Working with Dates

Converting date variables to the date class

It is important to make R recognize when a variable contains dates. Dates are an object class and can be tricky to work with. The templates provides some code for converting variables to class date, but if your data are not standardized to a MSF data dictionary this process can require attention. The templates often use the function guess_dates(), but this guide will also demonstrate converting a variable to class date using the function as.Date().

The function guess_dates()

The function guess_dates() attempts to read a “messy” date variable containing dates in many different formats and convert the dates to a standard format. You can read more about guess_dates(), which is in the linelist package.

For example: guess_dates would see the following dates “03 Jan 2018”, “07/03/1982”, and “08/20/85” and convert them in the class Date to: 2018-01-03, 1982-03-07, and 1985-08-20.

guess_dates(c("03 Jan 2018", "07/03/1982", "08/20/85"))
## [1] "2018-01-03" "1982-03-07" "1985-08-20"

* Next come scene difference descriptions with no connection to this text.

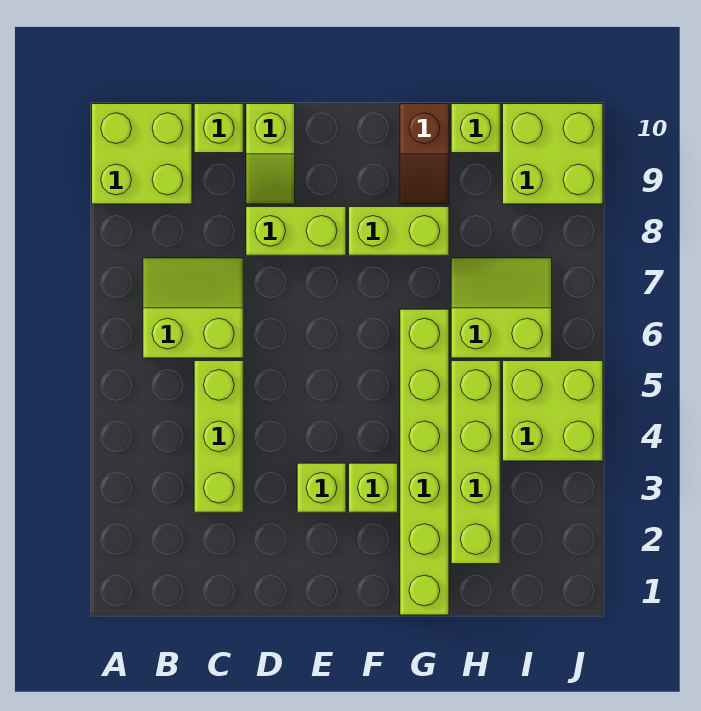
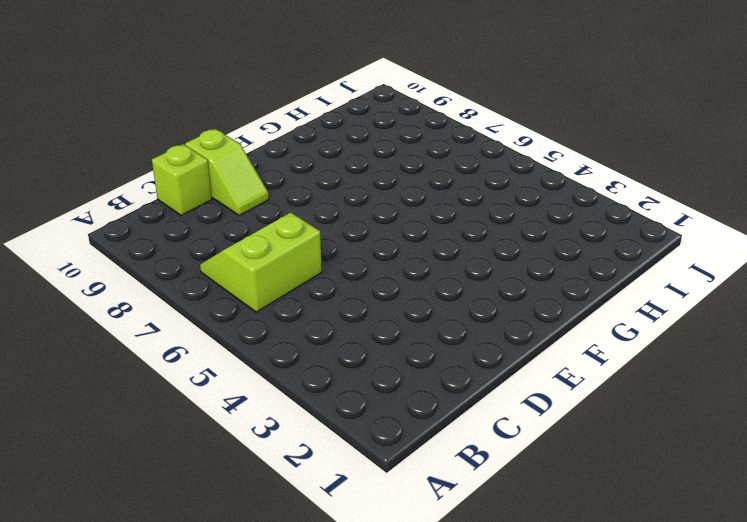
none -> lime brick A9:B10 level 1
none -> lime brick C3:C5 level 1
none -> lime brick D8:E8 level 1

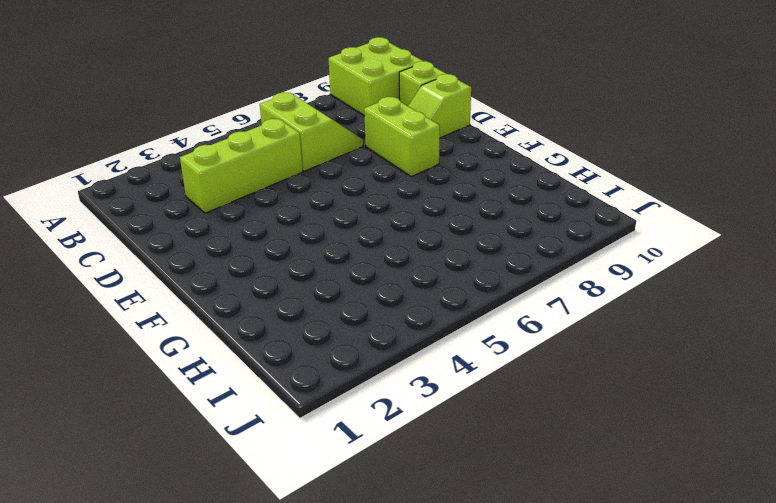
none -> lime brick E3 level 1
none -> lime brick F3 level 1
none -> lime brick F8:G8 level 1

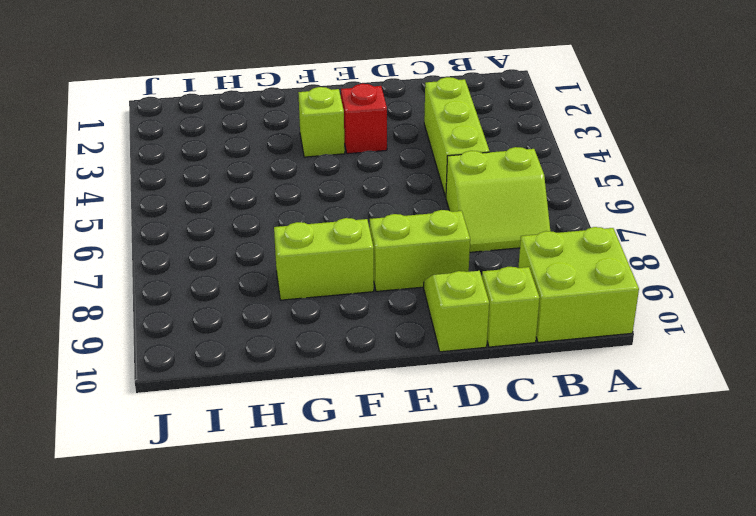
red brick E3 level 1 -> lime brick E3 level 1
none -> lime brick G1:G6 level 1
none -> brown slope G9:G10 level 1 top 10
none -> lime brick H2:H5 level 1

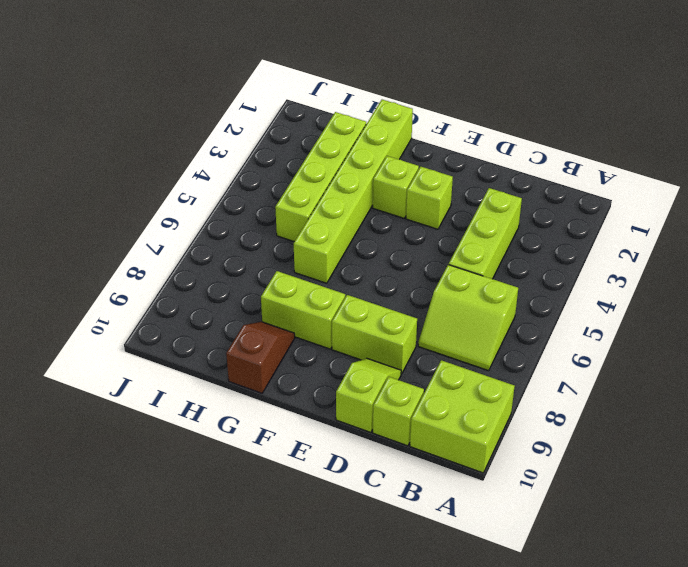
none -> lime slope H6:I7 level 1 top 6
none -> lime brick H10 level 1
none -> lime brick I4:J5 level 1

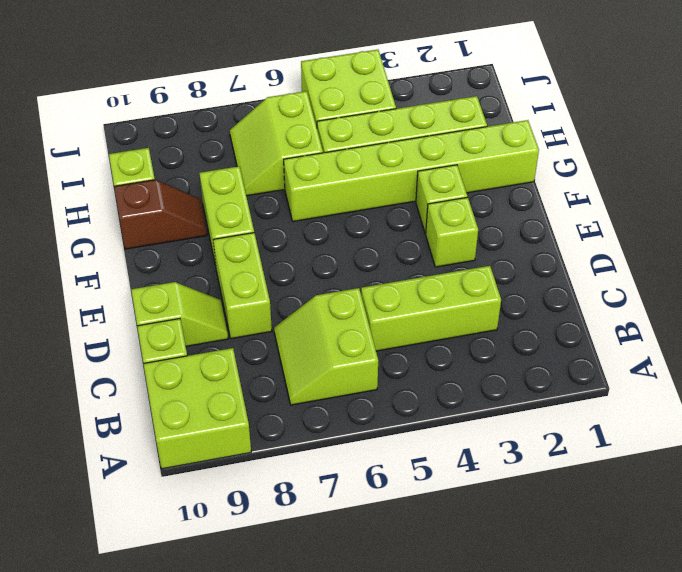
none -> lime brick I9:J10 level 1

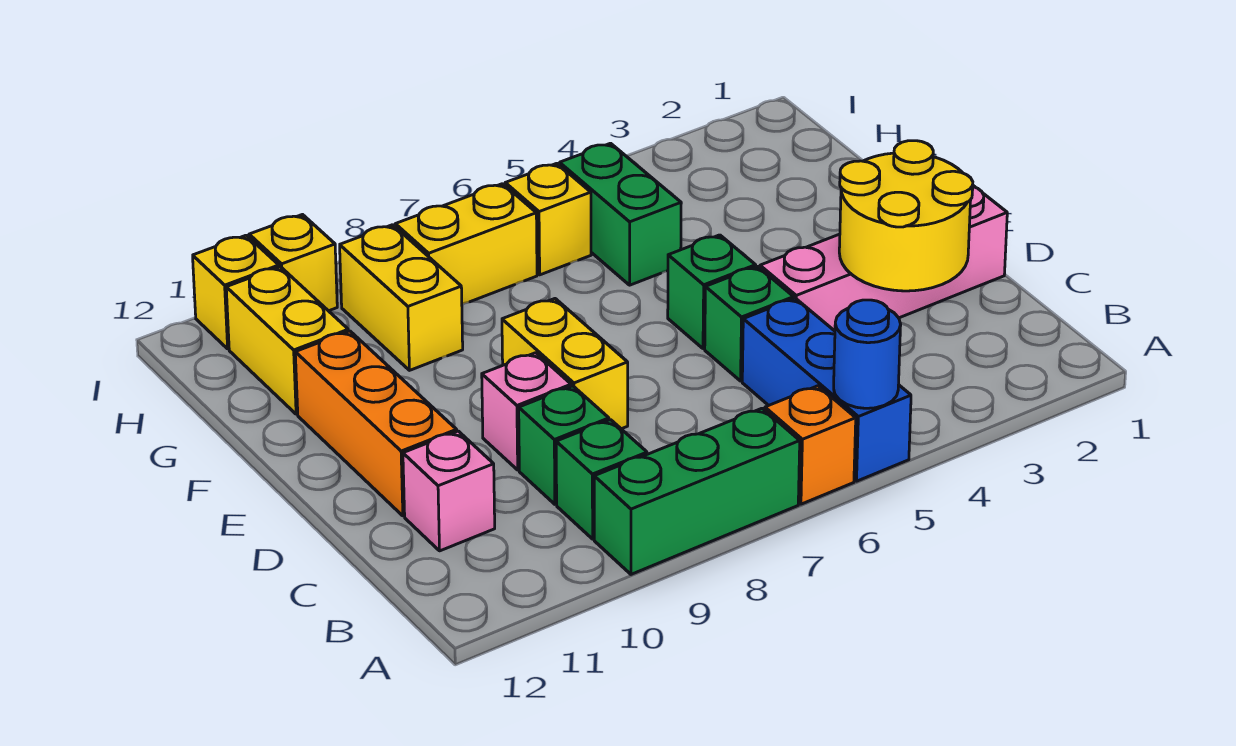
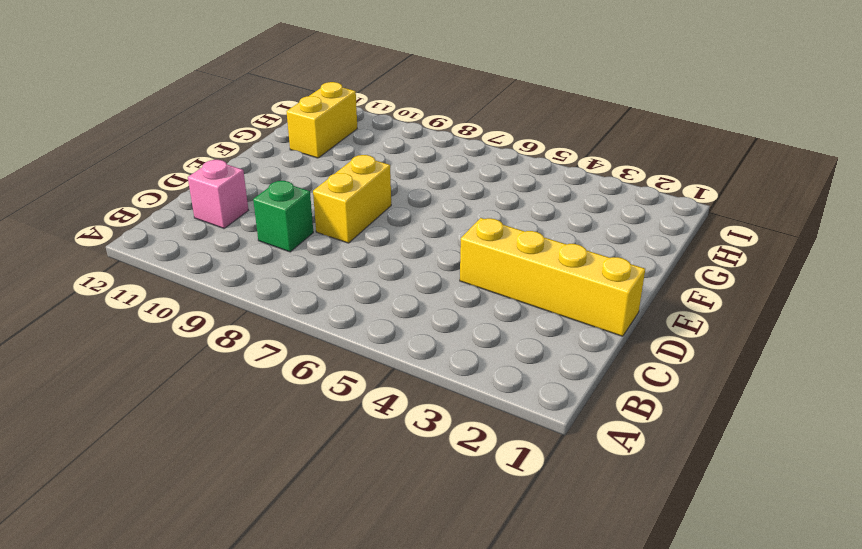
yellow brick D1:D4 level 1 -> pink brick D1:D4 level 1
none -> blue brick A5:C5 level 1
none -> orange brick A6 level 1
none -> green brick A7:A9 level 1

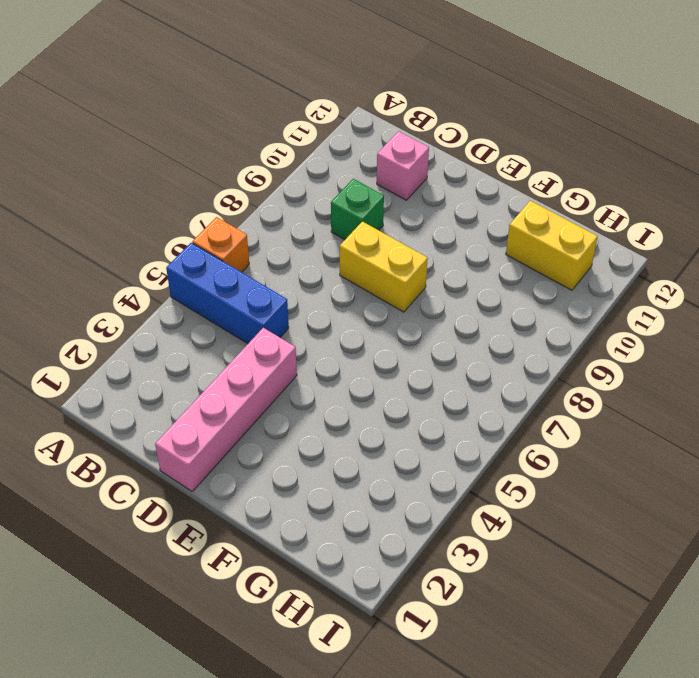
none -> green brick A7:A9 level 1
none -> green brick B9 level 1
none -> green brick D5 level 1

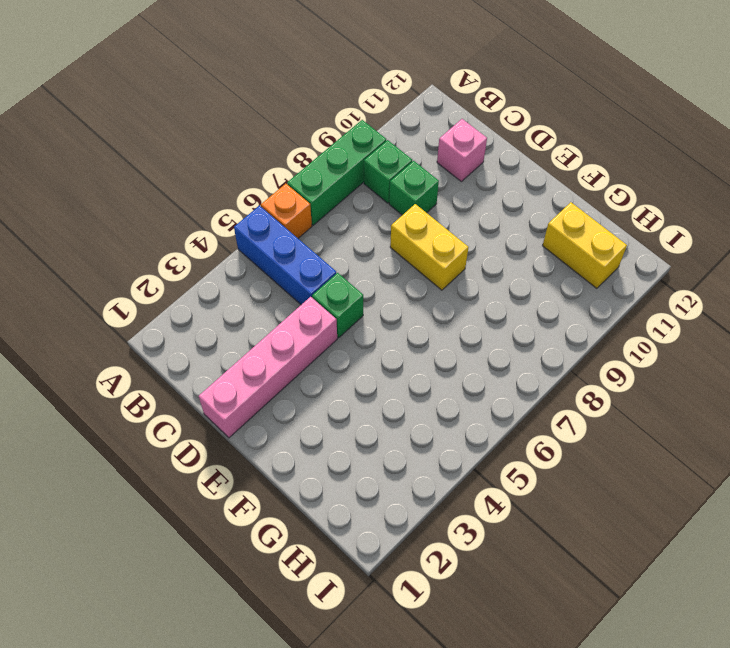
none -> pink brick D9 level 1
none -> orange brick D11:F11 level 1
none -> green brick E5 level 1

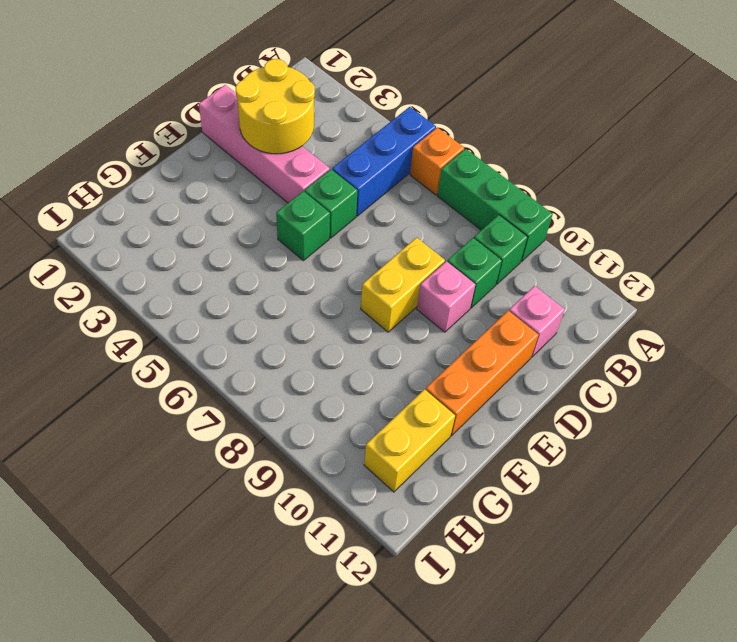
none -> green brick G5:H5 level 1
none -> yellow brick G9:H9 level 1
none -> yellow brick H6 level 1

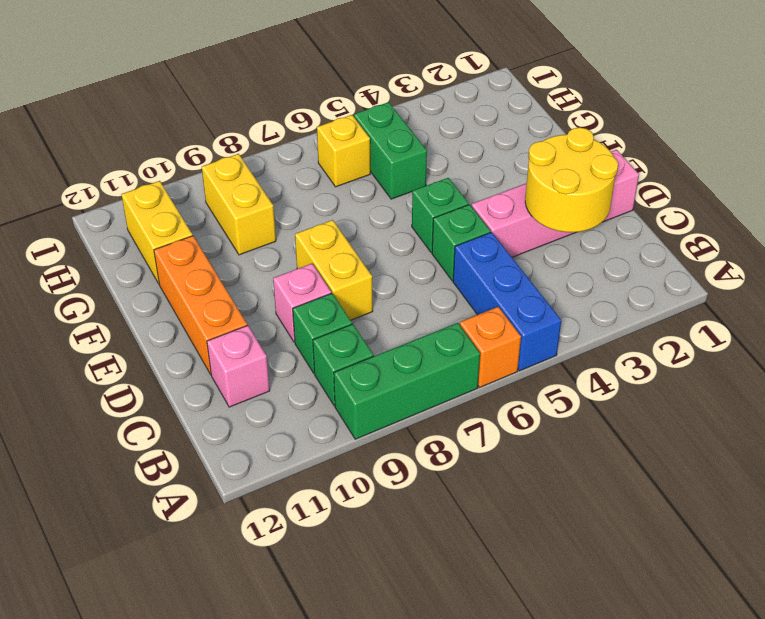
none -> yellow brick H7:H8 level 1
none -> yellow brick I10 level 1
none -> yellow brick I11 level 1

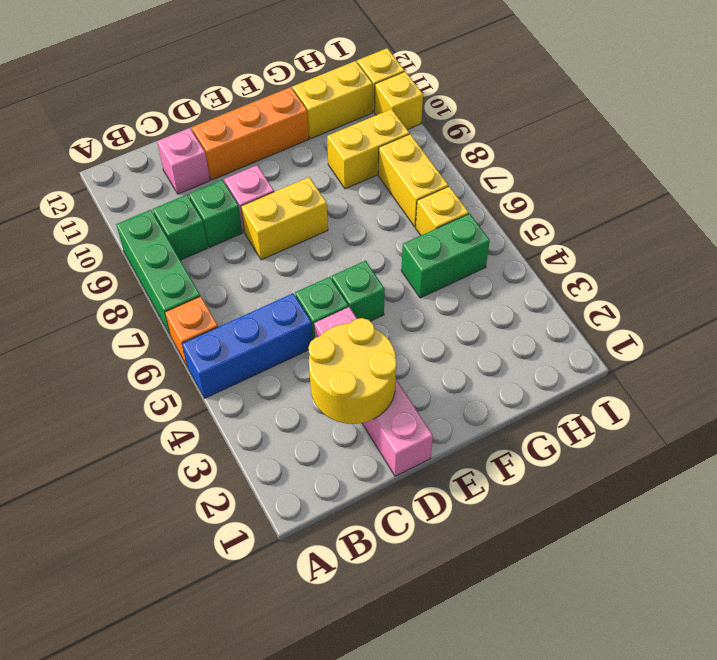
none -> blue round brick A5 level 2

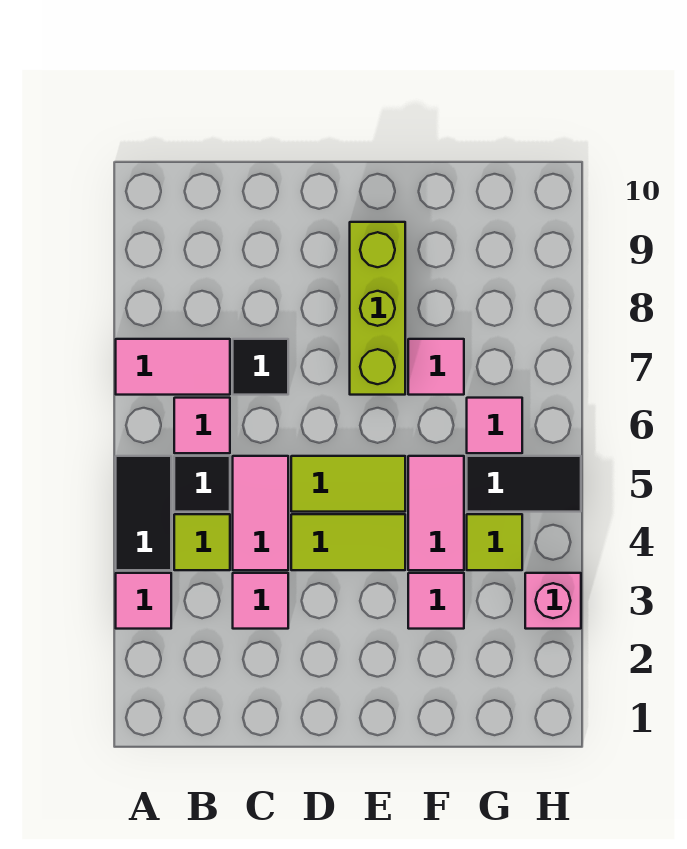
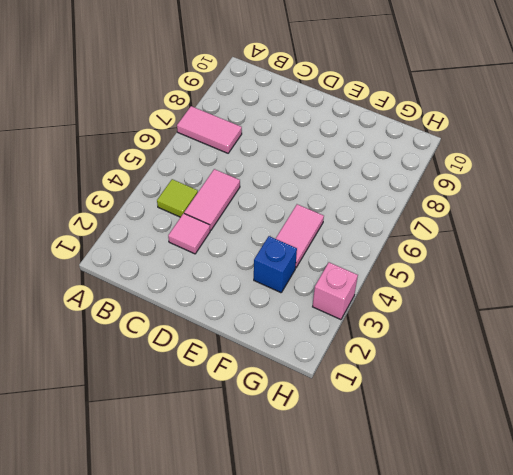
blue brick F3 level 1 -> pink tile F3 level 1
none -> pink tile A3 level 1
none -> black tile A4:A5 level 1
none -> black tile B5 level 1

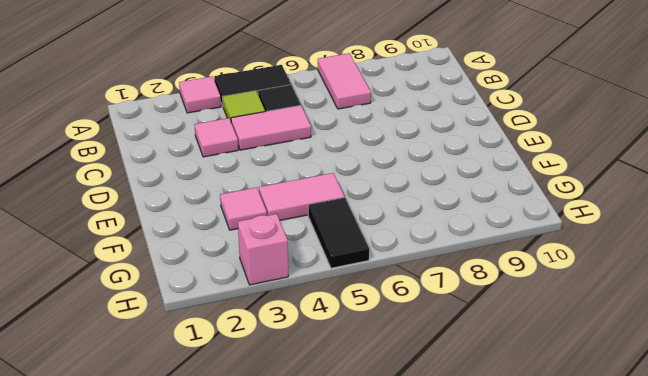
none -> pink tile B6 level 1
none -> black tile C7 level 1
none -> lime tile D4:E4 level 1

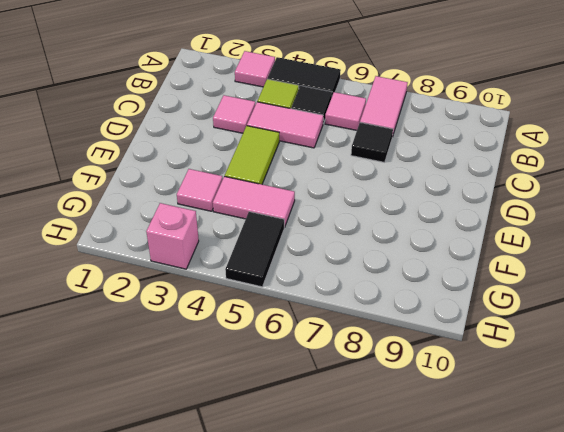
none -> lime tile D5:E5 level 1
none -> lime brick E7:E9 level 1
none -> pink tile F7 level 1

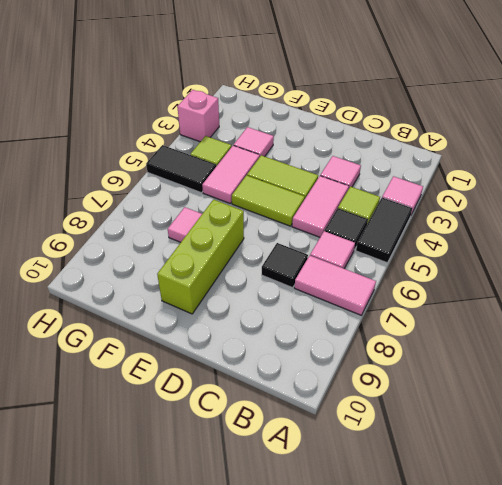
none -> pink tile G6 level 1

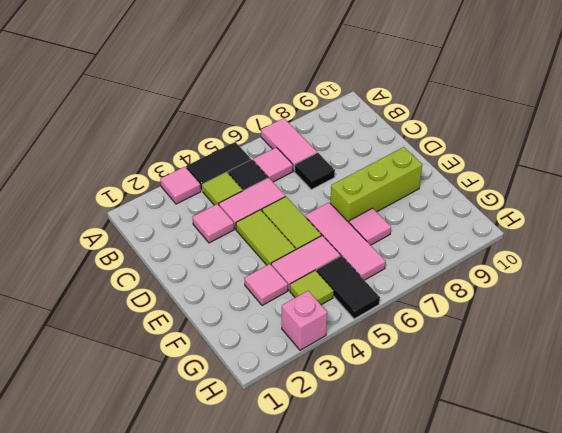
pink tile E6:G6 level 1 -> pink tile G6 level 1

Some optional arguments for guess_dates() that you might include are:

  • error_tolerance - The proportion of entries which cannot be identified as dates to be tolerated (defaults to 0.1 or 10%)
  • last_date - the last valid date (defaults to current date)
  • first_date - the first valid date. Defaults to fifty years before the last_date.
# An example using guess_dates on the variable dtdeath
linelist_cleaned$dtdeath <- linelist::guess_dates(linelist_cleaned$dtdeath)

# An example from the template using guess_dates over multiple date variables, with piping, error tolerance of 50%, and the earliest accepted date of 1 Jan 2016.
linelist_cleaned <- linelist_cleaned %>%
   mutate_at(vars(matches("date|Date")), linelist::guess_dates,
           error_tolerance = 0.5, first_date = "2016-01-01")

The function as.Date()

If guess_dates() is not working for you, you can use the base function as.Date() to convert a variable to class Date. as.Date() cannot guess dates, and therefore requires that all the date values be in the same format before converting. Read more about using as.Date() here.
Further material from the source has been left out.